La quartier général d’Actelion, à Allschwil, en Suisse, en 2011. | FABRICE COFFRINI / AFP

Cela ressemble à un de ces essais cliniques comme les industriels de la pharmacie en mènent sans cesse. Sauf que celui-ci ne vise pas à vérifier l’efficacité d’un possible médicament. Il teste la résistance des dirigeants de laboratoires face à l’argent et aux marchés. Jusqu’où maintiennent-ils leur stratégie lorsque la pression s’accroît ? A quelle dose craquent-ils ?

Dans l’affaire Actelion, cette société suisse convoitée par Johnson & Johnson, Sanofi et peut-être d’autres, c’est Jean-Paul Clozel qui, le premier, a semblé prêt à fléchir. Avec quatre autres anciens de Roche, ce cardiologue français a fondé près de Bâle, il y a bientôt vingt ans, une société de biotechnologies qui a un pris un envol assez spectaculaire.

Régulièrement courtisé, le fondateur et patron d’Actelion affirmait jusqu’à présent qu’il n’était pas question pour lui, sa femme Martine et leurs amis de stopper une si belle aventure en vendant l’entreprise. Ils ont donc refusé les 70 francs suisses par action auxquels le fonds activiste Elliott voulait qu’Actelion soit cédé en 2011, de même que les 160 francs proposés en juin 2015 par Shire. Bien leur en a pris : aujourd’hui, le titre Actelion dépasse 210 francs suisses, ce qui porte la valeur de leur pépite à… 22,7 milliards de francs, soit 21 milliards d’euros !

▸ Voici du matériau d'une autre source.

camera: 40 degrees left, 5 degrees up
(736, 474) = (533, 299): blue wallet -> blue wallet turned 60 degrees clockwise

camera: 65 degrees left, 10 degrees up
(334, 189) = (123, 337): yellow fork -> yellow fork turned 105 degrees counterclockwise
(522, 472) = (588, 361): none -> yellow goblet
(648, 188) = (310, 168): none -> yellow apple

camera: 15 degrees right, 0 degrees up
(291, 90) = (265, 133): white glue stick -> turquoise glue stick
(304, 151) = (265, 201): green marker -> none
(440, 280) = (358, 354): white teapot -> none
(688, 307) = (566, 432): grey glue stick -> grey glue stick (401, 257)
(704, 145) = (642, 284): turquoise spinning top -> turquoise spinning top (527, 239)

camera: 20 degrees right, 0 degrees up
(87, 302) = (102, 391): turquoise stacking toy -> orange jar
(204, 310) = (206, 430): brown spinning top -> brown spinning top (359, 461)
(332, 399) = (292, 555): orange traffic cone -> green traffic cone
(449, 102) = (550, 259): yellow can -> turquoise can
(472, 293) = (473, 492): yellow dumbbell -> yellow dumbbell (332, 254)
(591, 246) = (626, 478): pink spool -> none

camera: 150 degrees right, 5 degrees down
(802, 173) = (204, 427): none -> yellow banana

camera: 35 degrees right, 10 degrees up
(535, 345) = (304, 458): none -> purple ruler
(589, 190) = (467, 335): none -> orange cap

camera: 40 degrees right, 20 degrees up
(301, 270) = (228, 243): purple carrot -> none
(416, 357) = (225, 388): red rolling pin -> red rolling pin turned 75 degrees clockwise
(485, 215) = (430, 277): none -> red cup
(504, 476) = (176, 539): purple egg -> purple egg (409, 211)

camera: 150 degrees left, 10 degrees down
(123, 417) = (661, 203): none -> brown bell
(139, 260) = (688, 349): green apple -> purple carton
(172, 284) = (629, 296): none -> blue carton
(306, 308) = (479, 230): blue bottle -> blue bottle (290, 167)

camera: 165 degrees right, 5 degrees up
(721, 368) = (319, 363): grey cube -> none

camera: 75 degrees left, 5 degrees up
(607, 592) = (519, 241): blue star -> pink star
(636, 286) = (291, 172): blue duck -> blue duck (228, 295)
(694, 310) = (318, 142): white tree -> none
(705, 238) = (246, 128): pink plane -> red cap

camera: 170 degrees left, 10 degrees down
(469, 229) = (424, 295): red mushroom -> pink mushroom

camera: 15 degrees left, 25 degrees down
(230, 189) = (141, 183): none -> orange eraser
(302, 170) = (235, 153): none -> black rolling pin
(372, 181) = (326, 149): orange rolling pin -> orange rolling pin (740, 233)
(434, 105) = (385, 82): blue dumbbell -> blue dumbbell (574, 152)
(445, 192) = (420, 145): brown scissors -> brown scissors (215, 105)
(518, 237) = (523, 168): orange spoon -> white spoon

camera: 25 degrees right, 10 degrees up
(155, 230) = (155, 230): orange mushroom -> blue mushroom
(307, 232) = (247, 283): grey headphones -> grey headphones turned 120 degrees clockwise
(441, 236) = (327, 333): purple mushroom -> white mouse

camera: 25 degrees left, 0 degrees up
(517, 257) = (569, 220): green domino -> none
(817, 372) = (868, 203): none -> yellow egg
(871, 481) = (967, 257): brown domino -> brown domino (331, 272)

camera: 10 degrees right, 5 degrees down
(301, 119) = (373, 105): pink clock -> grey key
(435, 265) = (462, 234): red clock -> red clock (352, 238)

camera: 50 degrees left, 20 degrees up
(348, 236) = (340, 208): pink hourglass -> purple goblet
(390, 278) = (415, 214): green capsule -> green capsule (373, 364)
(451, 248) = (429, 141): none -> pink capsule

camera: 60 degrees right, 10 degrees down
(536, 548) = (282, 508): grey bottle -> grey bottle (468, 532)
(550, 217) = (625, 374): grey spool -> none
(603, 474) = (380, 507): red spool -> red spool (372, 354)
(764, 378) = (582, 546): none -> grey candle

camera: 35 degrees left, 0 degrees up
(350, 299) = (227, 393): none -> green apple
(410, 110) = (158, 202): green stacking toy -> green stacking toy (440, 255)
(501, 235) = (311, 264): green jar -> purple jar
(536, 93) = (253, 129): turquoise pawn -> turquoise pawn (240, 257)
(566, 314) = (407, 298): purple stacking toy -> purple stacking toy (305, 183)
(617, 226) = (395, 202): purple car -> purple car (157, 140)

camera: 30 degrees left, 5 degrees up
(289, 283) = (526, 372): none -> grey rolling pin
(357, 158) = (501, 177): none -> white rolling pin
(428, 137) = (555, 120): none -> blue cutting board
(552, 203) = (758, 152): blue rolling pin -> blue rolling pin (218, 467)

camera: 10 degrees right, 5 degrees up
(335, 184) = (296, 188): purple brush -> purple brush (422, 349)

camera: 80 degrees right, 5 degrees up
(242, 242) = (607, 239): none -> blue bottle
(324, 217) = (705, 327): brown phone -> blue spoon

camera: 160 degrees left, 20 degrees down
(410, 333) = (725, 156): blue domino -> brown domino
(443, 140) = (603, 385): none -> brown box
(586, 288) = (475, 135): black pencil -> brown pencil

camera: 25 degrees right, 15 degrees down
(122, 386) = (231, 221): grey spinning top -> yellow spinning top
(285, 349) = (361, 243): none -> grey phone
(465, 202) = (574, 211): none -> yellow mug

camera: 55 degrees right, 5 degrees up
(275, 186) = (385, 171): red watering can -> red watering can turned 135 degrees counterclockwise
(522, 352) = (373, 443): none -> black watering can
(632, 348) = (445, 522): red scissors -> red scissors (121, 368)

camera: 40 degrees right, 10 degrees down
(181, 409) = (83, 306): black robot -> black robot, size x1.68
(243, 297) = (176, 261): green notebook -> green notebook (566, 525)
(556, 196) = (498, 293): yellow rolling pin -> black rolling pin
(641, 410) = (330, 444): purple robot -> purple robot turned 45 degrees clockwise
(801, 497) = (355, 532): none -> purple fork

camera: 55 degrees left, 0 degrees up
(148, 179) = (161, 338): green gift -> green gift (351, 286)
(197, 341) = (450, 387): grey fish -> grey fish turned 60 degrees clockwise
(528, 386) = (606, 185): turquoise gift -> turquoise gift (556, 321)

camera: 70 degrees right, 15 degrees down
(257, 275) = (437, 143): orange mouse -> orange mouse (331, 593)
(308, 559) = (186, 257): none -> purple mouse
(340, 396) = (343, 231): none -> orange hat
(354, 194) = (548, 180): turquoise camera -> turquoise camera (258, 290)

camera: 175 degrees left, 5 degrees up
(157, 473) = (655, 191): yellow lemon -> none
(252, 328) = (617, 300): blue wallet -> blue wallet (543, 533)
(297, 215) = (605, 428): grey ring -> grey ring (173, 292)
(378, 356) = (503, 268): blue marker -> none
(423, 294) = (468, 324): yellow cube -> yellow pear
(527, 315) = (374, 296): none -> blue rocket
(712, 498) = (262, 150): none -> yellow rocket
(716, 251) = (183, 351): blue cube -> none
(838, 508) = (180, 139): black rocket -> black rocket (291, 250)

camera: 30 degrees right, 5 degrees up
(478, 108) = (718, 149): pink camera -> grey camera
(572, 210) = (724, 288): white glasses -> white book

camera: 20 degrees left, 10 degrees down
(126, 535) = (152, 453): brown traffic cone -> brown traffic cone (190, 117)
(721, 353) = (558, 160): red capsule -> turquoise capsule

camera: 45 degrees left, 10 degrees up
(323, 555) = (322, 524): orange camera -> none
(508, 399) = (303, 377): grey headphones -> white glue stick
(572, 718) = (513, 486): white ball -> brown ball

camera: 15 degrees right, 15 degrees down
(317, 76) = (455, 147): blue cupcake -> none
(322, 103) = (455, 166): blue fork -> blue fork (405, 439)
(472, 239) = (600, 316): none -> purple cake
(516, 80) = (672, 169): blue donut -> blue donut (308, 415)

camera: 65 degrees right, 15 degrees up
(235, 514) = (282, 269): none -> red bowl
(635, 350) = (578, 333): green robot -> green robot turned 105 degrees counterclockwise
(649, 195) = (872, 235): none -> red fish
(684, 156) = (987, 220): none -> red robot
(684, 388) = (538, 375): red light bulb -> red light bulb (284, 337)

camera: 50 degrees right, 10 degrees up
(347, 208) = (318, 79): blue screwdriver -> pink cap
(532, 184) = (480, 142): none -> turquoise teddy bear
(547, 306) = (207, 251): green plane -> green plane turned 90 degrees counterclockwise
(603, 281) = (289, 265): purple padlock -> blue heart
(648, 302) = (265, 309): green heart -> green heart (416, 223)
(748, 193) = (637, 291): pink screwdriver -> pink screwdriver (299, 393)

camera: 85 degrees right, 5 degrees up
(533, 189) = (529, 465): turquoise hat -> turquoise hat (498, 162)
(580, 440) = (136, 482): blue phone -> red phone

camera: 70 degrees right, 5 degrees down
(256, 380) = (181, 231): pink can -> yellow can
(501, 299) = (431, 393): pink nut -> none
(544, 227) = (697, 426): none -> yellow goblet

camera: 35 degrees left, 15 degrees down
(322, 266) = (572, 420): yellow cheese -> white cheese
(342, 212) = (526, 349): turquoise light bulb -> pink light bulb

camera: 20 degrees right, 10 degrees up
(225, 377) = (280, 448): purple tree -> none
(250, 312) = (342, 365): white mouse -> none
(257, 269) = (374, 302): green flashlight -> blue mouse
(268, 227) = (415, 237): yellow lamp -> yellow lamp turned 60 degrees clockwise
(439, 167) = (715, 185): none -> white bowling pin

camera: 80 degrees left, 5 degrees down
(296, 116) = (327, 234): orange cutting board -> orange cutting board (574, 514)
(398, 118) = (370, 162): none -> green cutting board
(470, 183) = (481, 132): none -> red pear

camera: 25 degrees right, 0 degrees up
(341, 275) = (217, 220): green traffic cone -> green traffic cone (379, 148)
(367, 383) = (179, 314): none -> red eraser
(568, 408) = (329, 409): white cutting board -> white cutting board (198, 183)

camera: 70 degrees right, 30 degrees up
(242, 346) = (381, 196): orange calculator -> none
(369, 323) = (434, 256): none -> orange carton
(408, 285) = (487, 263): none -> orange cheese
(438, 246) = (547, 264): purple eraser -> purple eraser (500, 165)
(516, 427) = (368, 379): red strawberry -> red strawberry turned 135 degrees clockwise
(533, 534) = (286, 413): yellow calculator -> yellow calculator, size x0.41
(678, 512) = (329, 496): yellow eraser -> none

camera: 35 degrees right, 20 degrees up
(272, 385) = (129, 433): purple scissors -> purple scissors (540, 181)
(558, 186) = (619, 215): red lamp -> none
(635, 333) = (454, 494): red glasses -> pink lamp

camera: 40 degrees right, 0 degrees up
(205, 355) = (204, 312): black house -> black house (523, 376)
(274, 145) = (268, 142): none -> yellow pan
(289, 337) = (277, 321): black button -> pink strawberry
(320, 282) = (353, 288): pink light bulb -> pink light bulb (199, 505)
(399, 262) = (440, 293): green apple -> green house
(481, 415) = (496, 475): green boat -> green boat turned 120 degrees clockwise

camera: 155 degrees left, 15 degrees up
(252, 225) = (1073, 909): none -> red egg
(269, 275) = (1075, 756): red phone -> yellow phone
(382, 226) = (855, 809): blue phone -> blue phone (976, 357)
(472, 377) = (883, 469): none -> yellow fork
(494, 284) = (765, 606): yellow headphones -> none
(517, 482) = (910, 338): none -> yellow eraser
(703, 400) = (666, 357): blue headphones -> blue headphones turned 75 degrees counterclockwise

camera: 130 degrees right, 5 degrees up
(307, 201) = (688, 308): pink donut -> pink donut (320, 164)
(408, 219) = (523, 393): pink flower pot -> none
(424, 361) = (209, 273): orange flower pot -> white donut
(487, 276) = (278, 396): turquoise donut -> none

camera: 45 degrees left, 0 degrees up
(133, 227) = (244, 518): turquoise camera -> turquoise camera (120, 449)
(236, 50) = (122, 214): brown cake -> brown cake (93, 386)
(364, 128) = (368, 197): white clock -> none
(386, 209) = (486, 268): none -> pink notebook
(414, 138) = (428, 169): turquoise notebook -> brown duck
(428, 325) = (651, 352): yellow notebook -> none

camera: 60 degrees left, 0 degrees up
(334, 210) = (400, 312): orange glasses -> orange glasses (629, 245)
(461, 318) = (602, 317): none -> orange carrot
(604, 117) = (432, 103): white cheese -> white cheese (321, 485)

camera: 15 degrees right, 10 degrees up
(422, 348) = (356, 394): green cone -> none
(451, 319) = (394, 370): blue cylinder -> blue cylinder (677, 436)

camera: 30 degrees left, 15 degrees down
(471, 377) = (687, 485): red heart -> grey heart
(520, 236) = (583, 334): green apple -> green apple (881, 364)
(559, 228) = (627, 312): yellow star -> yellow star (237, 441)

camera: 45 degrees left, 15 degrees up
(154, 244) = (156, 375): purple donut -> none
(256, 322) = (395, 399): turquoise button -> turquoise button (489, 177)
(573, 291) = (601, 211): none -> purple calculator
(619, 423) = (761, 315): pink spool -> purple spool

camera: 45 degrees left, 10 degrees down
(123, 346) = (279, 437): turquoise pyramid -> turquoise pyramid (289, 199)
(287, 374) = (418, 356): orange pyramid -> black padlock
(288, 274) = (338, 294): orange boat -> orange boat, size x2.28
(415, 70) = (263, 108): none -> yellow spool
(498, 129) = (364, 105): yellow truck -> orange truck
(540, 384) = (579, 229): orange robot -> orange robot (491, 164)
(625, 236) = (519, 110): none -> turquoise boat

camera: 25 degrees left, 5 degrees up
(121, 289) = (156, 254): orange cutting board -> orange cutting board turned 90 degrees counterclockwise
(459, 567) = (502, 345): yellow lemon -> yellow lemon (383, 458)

Mais lorsque Johnson & Johnson a offert 246 francs puis, semble-t-il, 250 francs par action, M. Clozel n’a pas fermé la porte. Alors qu’il préférerait sans doute une forme d’alliance avec le géant américain, il a même entamé des pourparlers, a-t-il reconnu le 25 novembre. A quel prix pourrait-il faire une croix sur l’indépendance d’Actelion ?

« Discipline financière »

La question se pose en sens inverse pour les acheteurs. Olivier Brandicourt, le patron de Sanofi, a dit et répété qu’il souhaitait maintenir une stricte « discipline financière » en matière d’acquisitions. Pas question de surpayer ! Il envisage néanmoins une contre-offre sur Actelion, a révélé l’agence Bloomberg mardi 6 décembre. C’est que sa dernière cible, Medivation, lui a échappé. Et qu’Actelion, avec ses médicaments contre l’hypertension déjà commercialisés, ses molécules prometteuses, sa croissance et ses marges élevées, présente bien des charmes, même sans grandes synergies en vue. Problème : la facture s’annonce très salée, avec un prix représentant plus de 35 fois les profits d’Actelion attendus cette année. Cela obligerait Sanofi à s’endetter davantage. Jusqu’où M. Brandicourt peut-il monter sans contrevenir à la fameuse « discipline » qu’il a édictée ?

Johnson & Johnson, lui, pèse trois fois plus lourd que Sanofi en Bourse, et n’a pas de dette. Il dispose au contraire d’un trésor de guerre d’environ 20 milliards de dollars dans lequel il peut piocher. Sur le papier, c’est donc le laboratoire américain qui peut aller le plus loin. Mais les scientifiques le savent : les essais cliniques réservent souvent des surprises.